SCALARs and strings

substr#

Extract, replace, or alias a contiguous slice of a string.

substr picks out a run of characters from EXPR starting at OFFSET and spanning LENGTH characters, and returns that slice. The same call can also modify the original string in three distinct ways: as an lvalue on the left of =, through the four-argument REPLACEMENT form, or through an aliased lvalue stored in a variable that keeps tracking the slice across subsequent writes. Character zero is the first character. Negative OFFSET counts from the end; negative LENGTH stops that many characters short of the end. If LENGTH is omitted, the slice runs to the end of the string.

Synopsis#

substr EXPR, OFFSET
substr EXPR, OFFSET, LENGTH
substr EXPR, OFFSET, LENGTH, REPLACEMENT
substr(EXPR, OFFSET, LENGTH) = NEWVALUE       # lvalue form

What you get back#

In rvalue position, a new scalar containing the extracted slice. In lvalue position, a magic scalar that, when assigned to, splices the new value into EXPR at the recorded position — the returned scalar does not hold a copy of the original characters. The four-argument form assigns REPLACEMENT into EXPR in place and returns the substring that was there before, so the extract and the replace happen in one call.

If the requested span lies partially outside the string, only the in-bounds portion comes back. If it lies entirely outside the string, the rvalue forms return undef and warn; the lvalue forms raise an exception.

Global state it touches#

None. substr is pure with respect to interpreter globals. It does not read or write $_, $/, $\, $!, or any other special variable. Warnings about out-of-range access are governed by the usual use warnings / $^W scope.

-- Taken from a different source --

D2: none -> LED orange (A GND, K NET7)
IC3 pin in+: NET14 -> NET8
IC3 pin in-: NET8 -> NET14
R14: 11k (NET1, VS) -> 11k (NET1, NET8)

Positions and negative indices#

OFFSET is measured from the start of the string when non-negative, and from the end when negative: -1 is the position of the last character, -2 the second-to-last, and so on.

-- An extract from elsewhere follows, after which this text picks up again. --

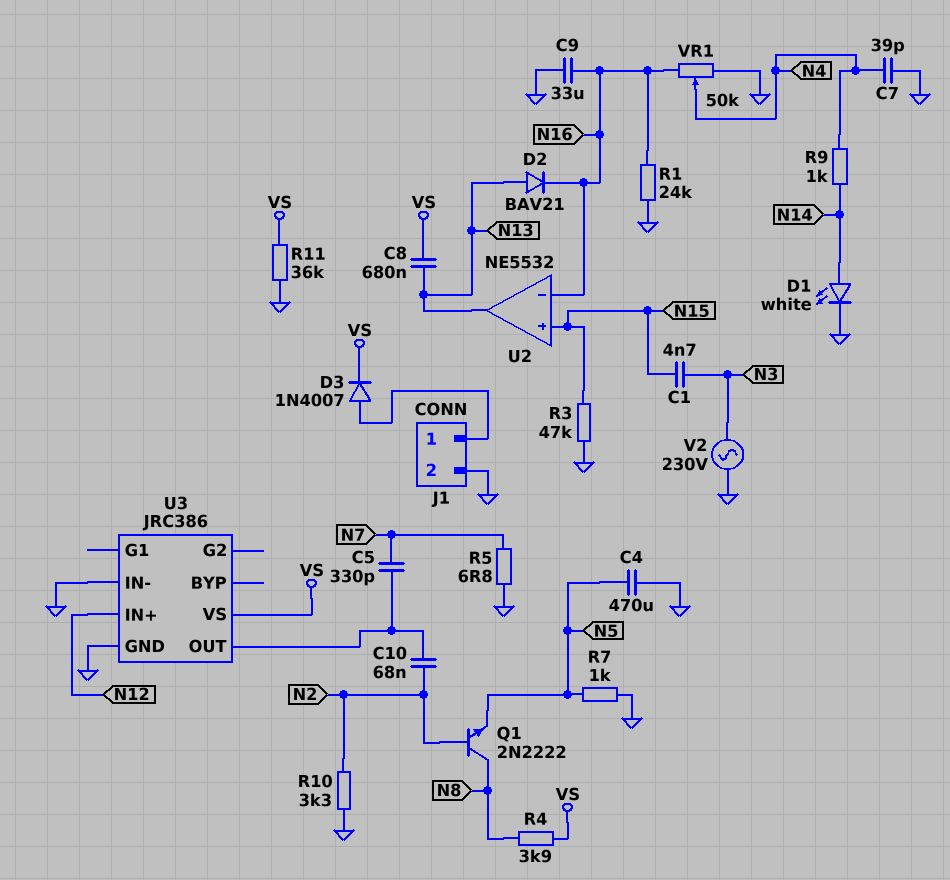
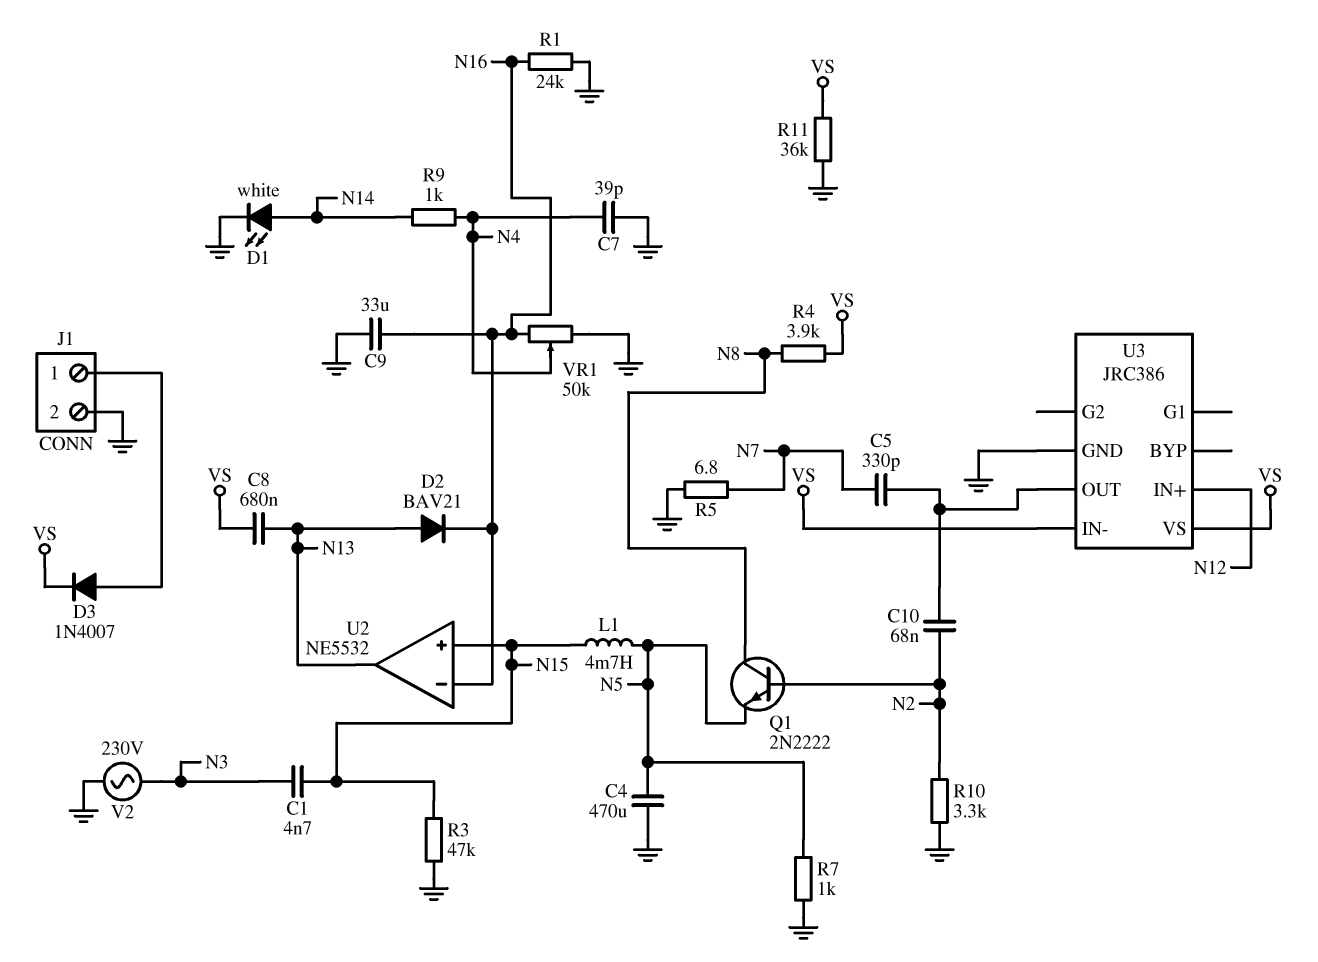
L1: none -> 4.7mH (N5, N15)
U3 pin IN-: GND -> VS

LENGTH, when non-negative, is the number of characters to include. When negative, it is a right-anchor: the slice stops that many characters short of the end of the string. Omitting LENGTH is the same as “to the end.”

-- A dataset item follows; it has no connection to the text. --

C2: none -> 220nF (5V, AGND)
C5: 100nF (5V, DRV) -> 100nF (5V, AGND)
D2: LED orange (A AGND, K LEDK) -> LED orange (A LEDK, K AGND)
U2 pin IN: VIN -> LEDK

my $s = "The black cat climbed the green tree";
my $color  = substr $s, 4, 5;       # "black"
my $middle = substr $s, 4, -11;     # "black cat climbed the"
my $end    = substr $s, 14;         # "climbed the green tree"
my $tail   = substr $s, -4;         # "tree"
my $z      = substr $s, -4, 2;      # "tr"

Using substr as an lvalue#

If EXPR is itself an lvalue, substr(EXPR, OFFSET, LENGTH) can appear on the left-hand side of an assignment. The right-hand value replaces the slice. The replacement does not have to match LENGTH: a shorter replacement shortens the string, a longer one extends it.

my $name = 'fred';
substr($name, 0, 2) = 'SH';         # $name is now "SHed"
substr($name, 1, 2) = 'ayfiel';     # $name is now "Shayfield"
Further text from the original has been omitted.